Stevenson, der in den 15 Jahren seiner Mitgliedschaft im Europäischen Parlament die interfraktionelle Gruppe Freunde eines Freien Iran geleitet hat und Präsident der Delegation für die Beziehungen zum Irak gewesen ist, fuhr fort: „Die Verbrechen und Gräueltaten, die in den letzten 38 Jahren von diesem faschistischen Regime begangen worden sind, sind grauenvoll. Insbesondere die entschlossene Anstrengung, die hauptsächliche demokratische Opposition in der Gestalt der Volksmudschahedin des Iran (PMOI) und jeden, der seinen repressiven Griff zur Macht in Frage stellt, auszulöschen. Dieses üble Regime hat dem Iran nichts als Tod, Zerstörung, Armut, Arbeitslosigkeit und Korruption eingebracht, vor allem durch das  Corps der Islamischen Revolutionsgarden (IRGC). Das Regime finanziert und beliefert Bashar al-Assad in Syrien, die Huthi Rebellen im Jemen, die brutalen schiitischen Milizen im Irak und die terroristische Hisbollah im Libanon. Aber das Regime ist jetzt in Schrecken dadurch versetzt, dass seine Tage gezählt sein könnten. Die Ablösung von Obama und seiner Politik des Appeasements und die Ankunft von Präsident Trump und seiner scharfen Kritik der Mullahs als der Hauptförderer von Terror haben den beturbanten Tyrannen in Teheran Furcht eingejagt.

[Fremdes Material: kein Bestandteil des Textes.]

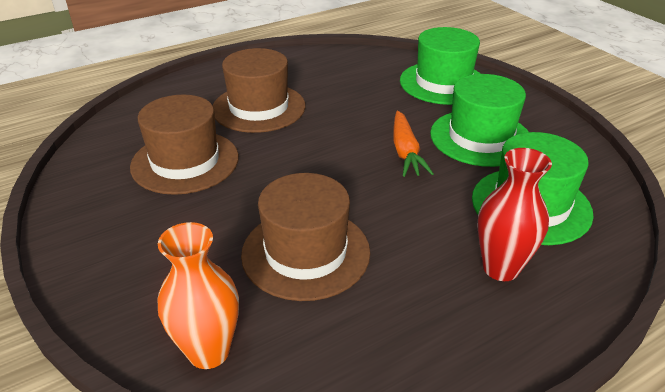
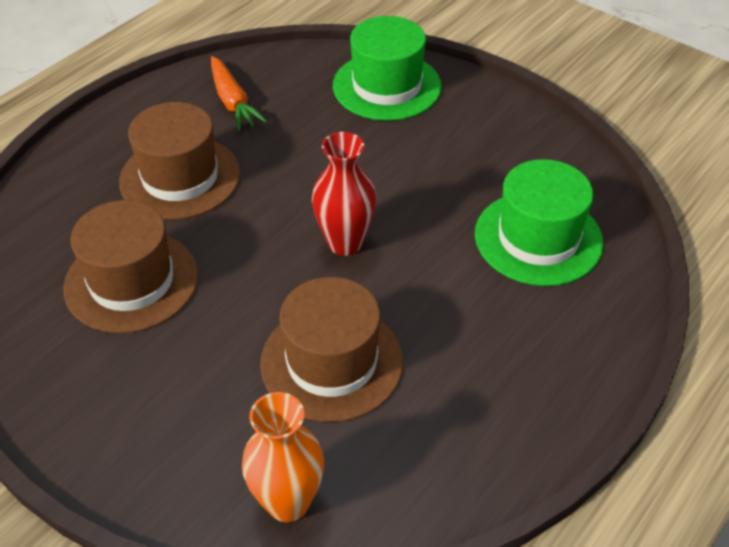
camera: 20 degrees left, 10 degrees up
(405, 151) = (383, 200): orange carrot -> orange carrot (233, 102)
(480, 137) = (457, 159): green hat -> none
(500, 268) = (532, 323): red vase -> red vase (345, 243)

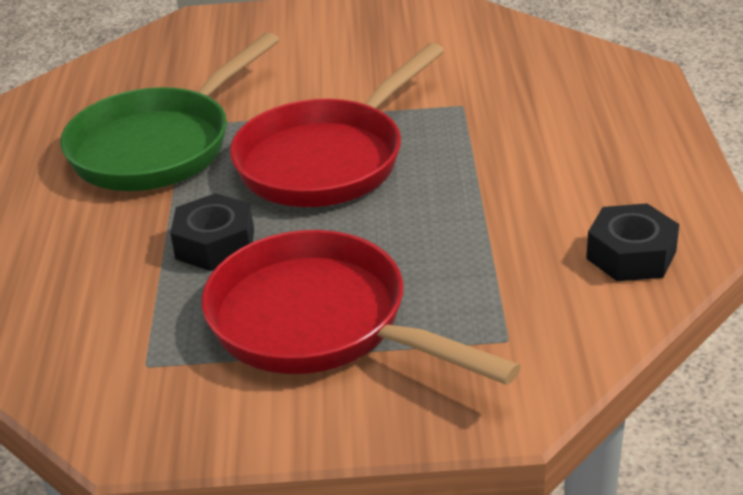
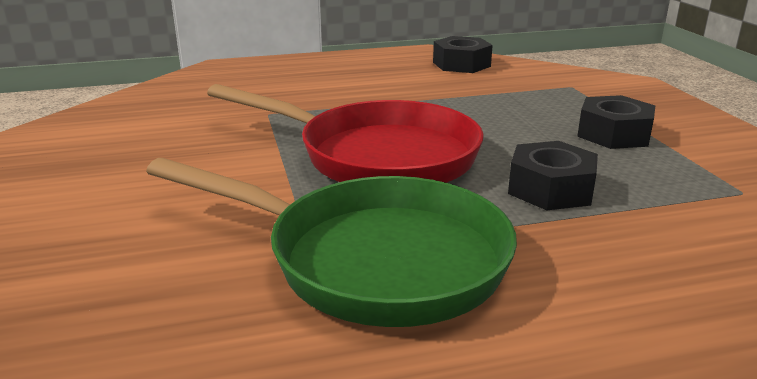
camera: 105 degrees left, 10 degrees down
(320, 323) = (614, 134): red pan -> black nut

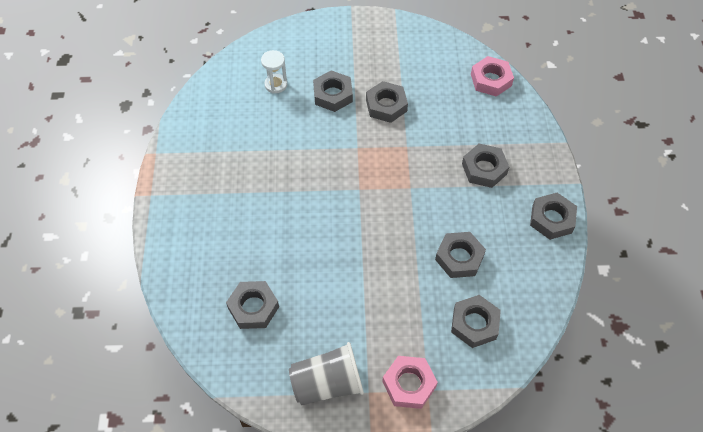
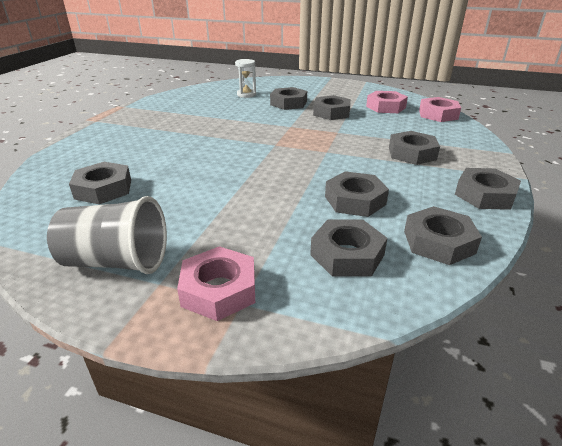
camera: 20 degrees right, 25 degrees down
(436, 75) = (386, 107): none -> pink nut
(529, 290) = (438, 242): none -> grey nut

Das iranische Regime hat Terror und konfessionellen Streit im ganzen Nahen und Mittleren Osten verbreitet, die iranische Wirtschaft Schiffbruch erleiden lassen, seine Menschen in die Armut getrieben und auf Kritik mit mittelalterlicher Gewalt und Brutalität reagiert. Die sichtliche Verschwendung und Korruption der Mullah-Millionäre, die die Ressourcen des Landes verbraucht und die iranische Bevölkerung unterdrückt haben, während sie Terror in die ganze Region exportiert haben, hat den Iran in eine tickende Zeitbombe verwandelt, die beim kleinsten Funken explodieren kann. Die Menschen im Iran haben genug von diesem theokratisch faschistischen Regime. Sie sind entsetzt über die Art, in der die Mullahs aus dieser einst stolzen und zivilisierten Nation einen Paria-Staat gemacht haben, der in den ganzen Nahen und Mittleren Osten Terror exportiert“.

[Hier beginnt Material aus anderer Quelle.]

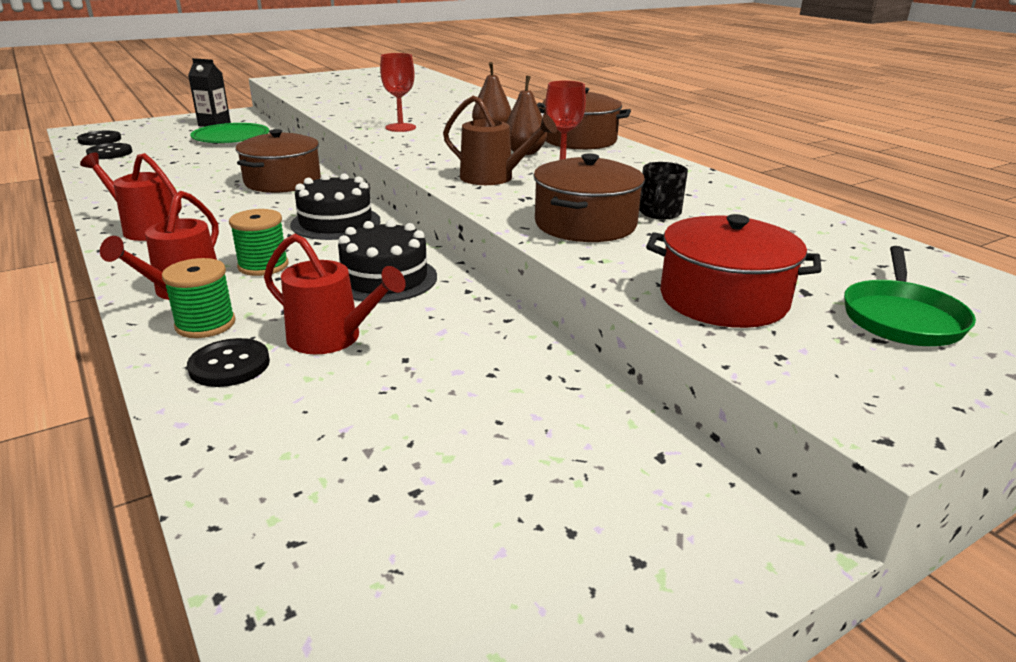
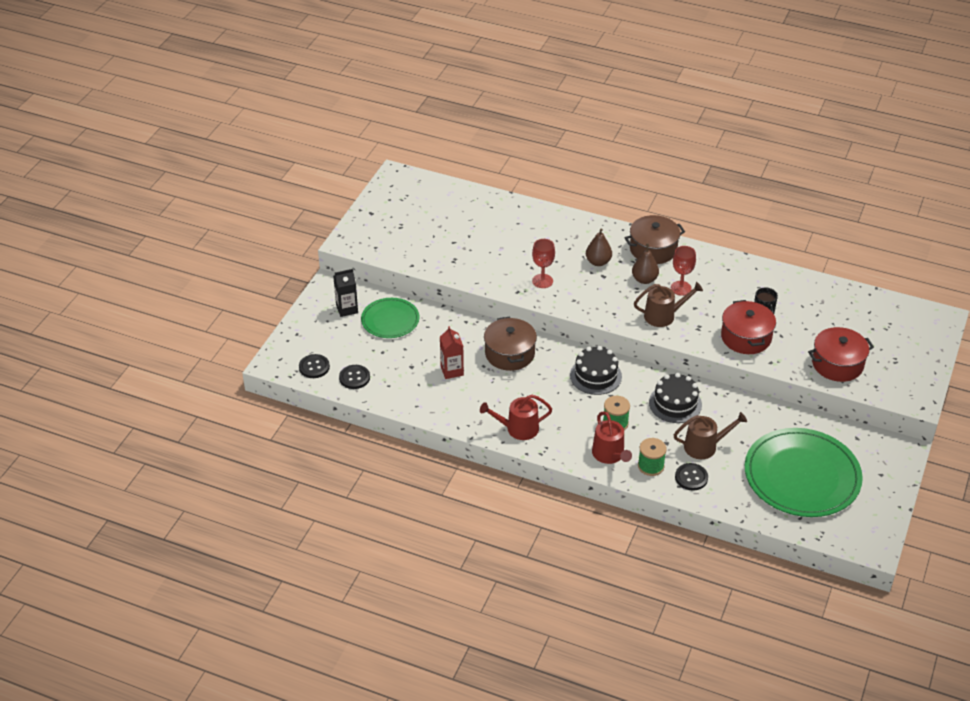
camera: 35 degrees left, 15 degrees up
(199, 174) = (452, 371): none -> red carton
(332, 338) = (704, 446): red watering can -> brown watering can
(431, 463) = (802, 476): none -> green plate
(585, 224) = (746, 337): brown pot -> red pot
(901, 317) = (894, 345): green pan -> none

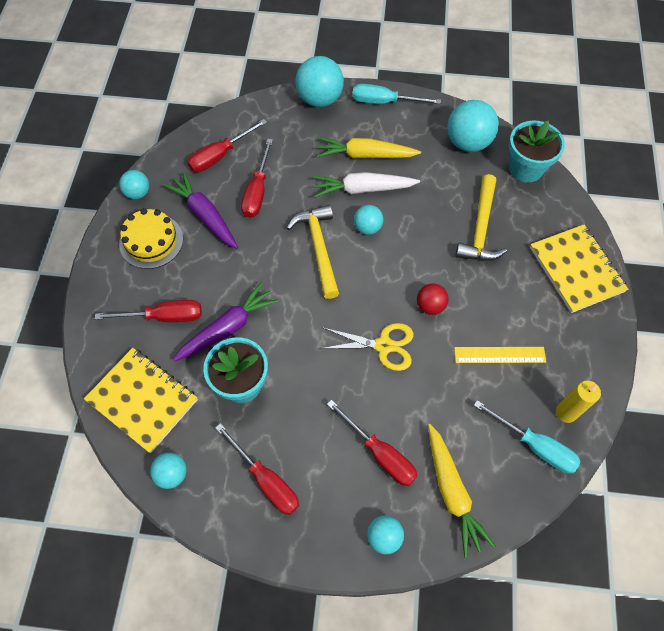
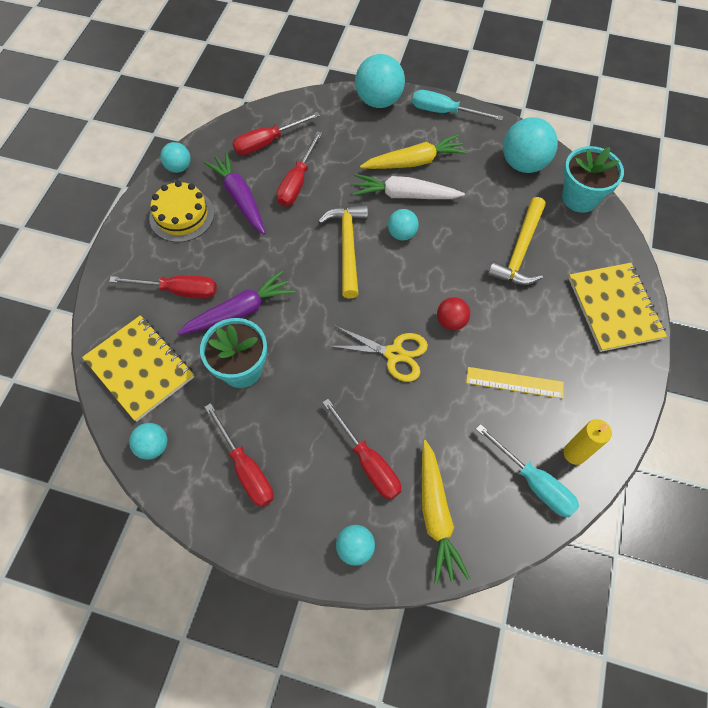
camera: 10 degrees right, 0 degrees up
(365, 155) = (414, 162): yellow carrot -> yellow carrot turned 150 degrees clockwise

Stevenson schloss damit, dass er erklärte: „Ich denke, dass die betrügerische Wahl vom 29. Mai durchaus den Funken liefern könnte, der das iranische Pulverfass entzünden könnte. Aber dieses Mal muss der Westen das iranische Volk unterstützen, wenn es protestierend auf die Straße geht“.

Struan Stevenson, Präsident der Europäisch irakischen Freiheitsassoziation (EIFA), war Mitglied des Europäischen Parlaments für Schottland (1999-2014). Er war Präsident der Delegation des Parlaments für die Beziehungen zum Iran (2009-2014) und Vorsitzender der interfraktionellen Gruppe der Freunde eines freien Iran (CAUCUS) von 2004-2014.